Festzuhalten bleibt: Die Welt jenseits der Recording Academy ist sich weitgehend einig, was die überragende Bedeutung von „Renaissance“, Beyoncés Hommage an die schwarze LGBTQ-Dancekultur, angeht. Für die Grammys bleibt indes selbst der größte Star der Welt Nischenkultur, solange man statt ihrer auch ein nettes, farbloses Mainstream-Pop-Album herausheben kann.

Nicht viel anders erging es Bad Bunny: Der puerto-ricanische Superstar eröffnete die Gala mit einer furiosen Performance, zu der sogar Taylor Swift die Hüften schwang. Für sein Album „Un Verano Sin Ti“ musste er sich dann freilich mit dem Spezial-Preis „Best Música Urbana Album“ begnügen. Dass der Titel „Meistgestreamter Künstler der Welt“ bei den Grammys nichts bedeutet, diese schmerzhafte Erfahrung musste vor ihm bereits Drake machen.

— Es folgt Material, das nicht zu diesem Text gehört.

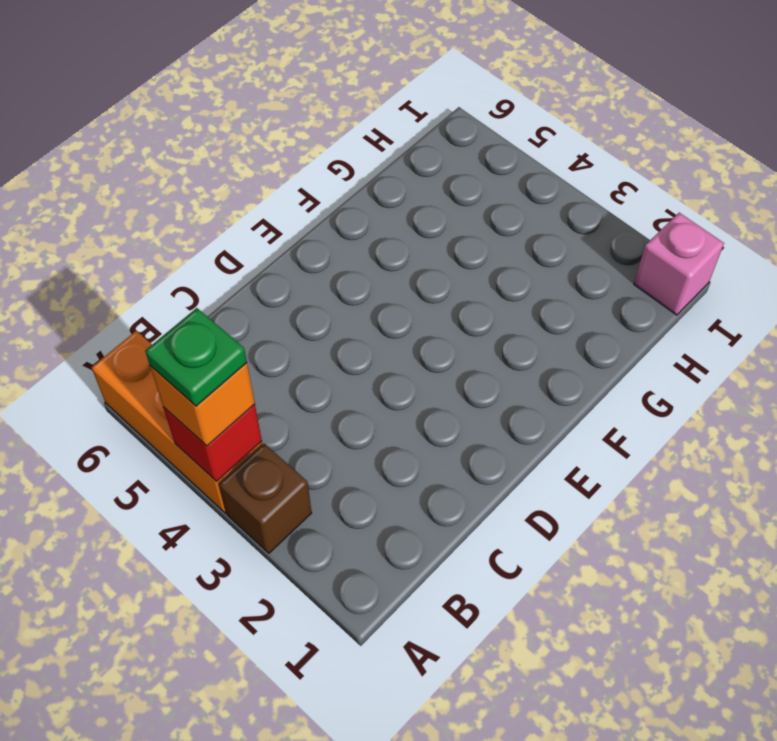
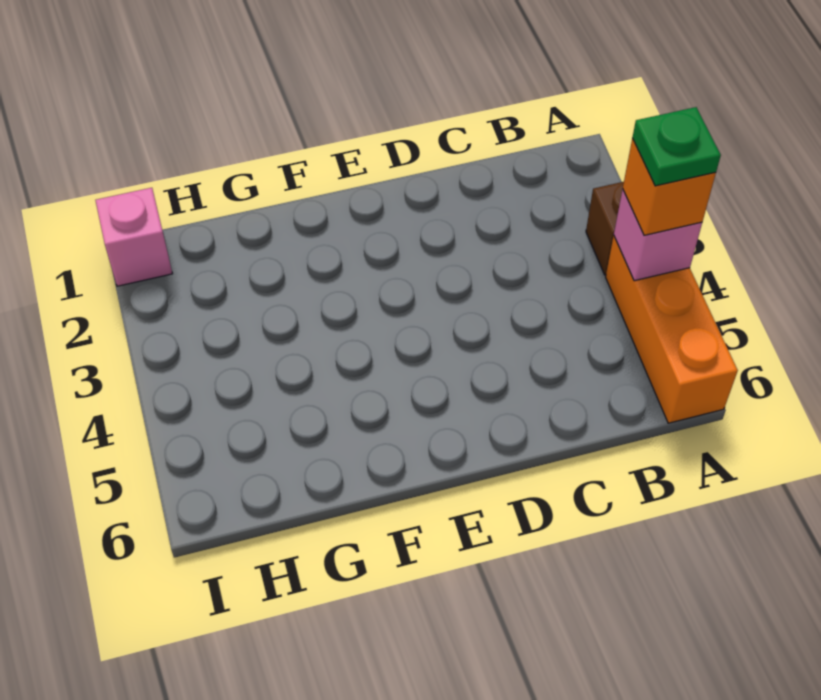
red brick A4 level 2 -> pink brick A4 level 2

Der alternde Rap-Gott bleibt der Gala seit Jahren fern, fehlte deshalb leider im von The-Roots-Drummer Questlove produzierten Mega-Medley, mit dem 50 Jahre Hip-Hop gefeiert wurden, unter anderem von Grandmaster Flash, De La Soul, Public Enemy, Queen Latifah, Busta Rhymes und Missy Elliott bis hin zu Lil Uzi Vert.

Jahrzehntelang ignorierten die Grammys geflissentlich das Genre, ob elf mitreißende Minuten als Wiedergutmachung ausreichen? Zusätzlich gab es dieses Jahr einen neuen Preis, den „Dr. Dre Global Impact Award“, nicht in Gold, sondern glänzend schwarz. Erster Preisträger: Dr. Dre, auch er ganz in Schwarz. Das gibt es nur bei den Grammys.